There are two closely related aspects to a team’s being agile: planning or project management, and execution or engineering practices. When people think about agile projects, the focus is often either on the planning and project management process or the engineering practices. It’s important to understand that both aspects work together. This article discusses how the way you execute your engineering practices can help your agile process be effective.
Agile methods acknowledge uncertainty and manage it with techniques that rely on transparency, inspection, and adaptation, with an emphasis on working software. Agile projects allow teams to adjust goals in response to technical issues or changes in current needs or future technical or market forces.
Some agile methods, such as XP, focus on technical practices. Others, such as Scrum, focus on project management practices. Both planning and execution are necessary for an agile approach to work. Good planning makes it easier to execute in an agile way. Agile plans can only be effective if the team follows good engineering practices that give you the feedback that you need to inspect and evaluate and a codebase that will allow you to adapt.
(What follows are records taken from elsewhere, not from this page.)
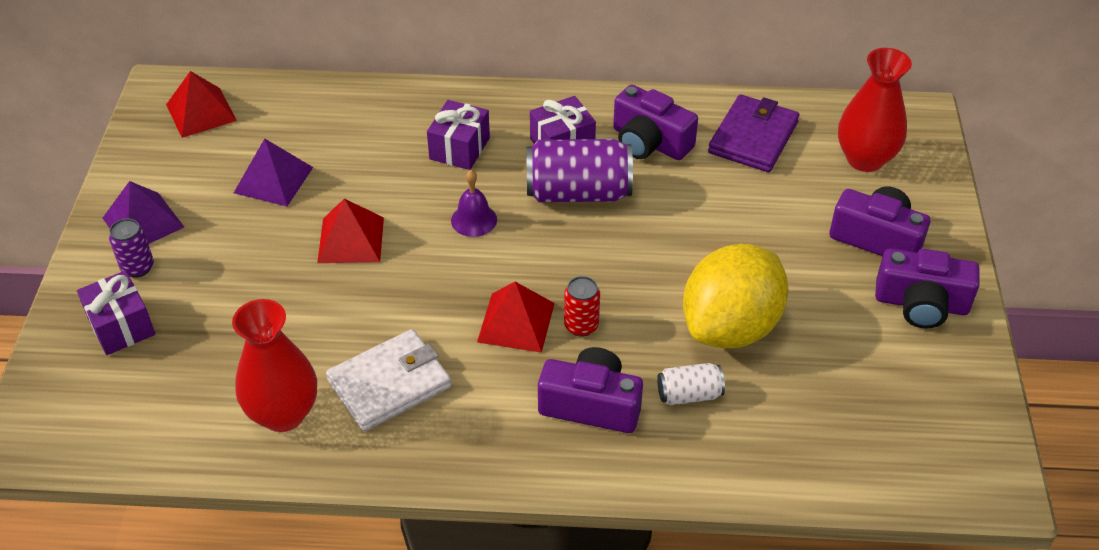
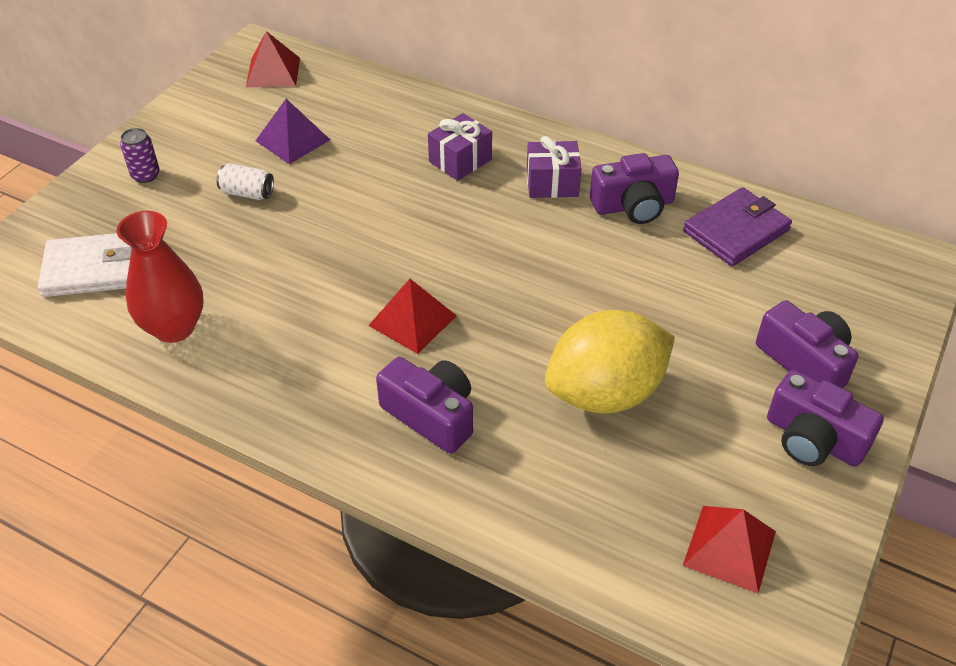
camera: 25 degrees right, 0 degrees up
(121, 326) = (103, 216): purple gift -> none
(143, 222) = (173, 142): purple pyramid -> none
(351, 240) = (321, 206): red pyramid -> red pyramid (729, 548)
(389, 384) = (273, 334): white wallet -> white wallet (92, 269)
(474, 220) = (433, 223): purple bell -> none
(578, 192) = (540, 228): purple can -> none
(581, 326) = (467, 343): red can -> none
(649, 142) = (633, 205): purple camera -> purple camera turned 75 degrees counterclockwise
(689, 394) = (526, 439): white can -> white can (247, 193)
(865, 159) = (838, 284): red vase -> none

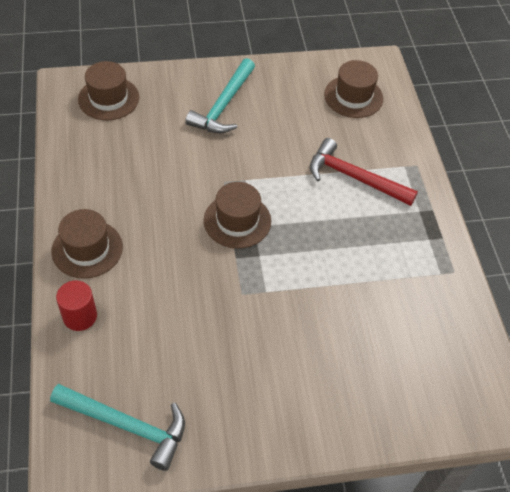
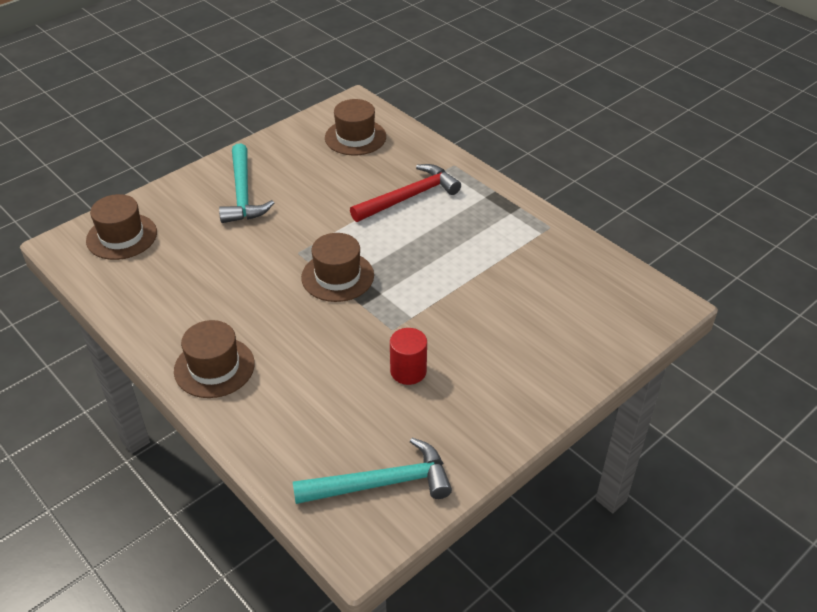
camera: 30 degrees left, 10 degrees down
(80, 316) = (257, 424): red cylinder -> red cylinder (408, 371)
(354, 177) = (410, 197): red hammer -> red hammer turned 150 degrees clockwise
To understand how engineering practices can drive improvements in the agility of your team, you need to understand the cultural challenges of being agile, and some basics of agile planning.
Agile is about incremental progress and continuous improvement. To become a better agile team, you need to acknowledge uncertainty and the possibility of failure. In many teams, this is hard to do. Getting good feedback requires changes in how you define requirements, develop features, and interact with others in your organization.
Defining requirements with precise-enough definition to show whether you have met the goal, while also maintaining enough simplicity that you can move from specification to development quickly, can be challenging. Developing, maintaining working code, and coding and designing in a way that allows for incremental development and continual feedback require new approaches and skills. Change, learning, and accepting and giving feedback are often difficult.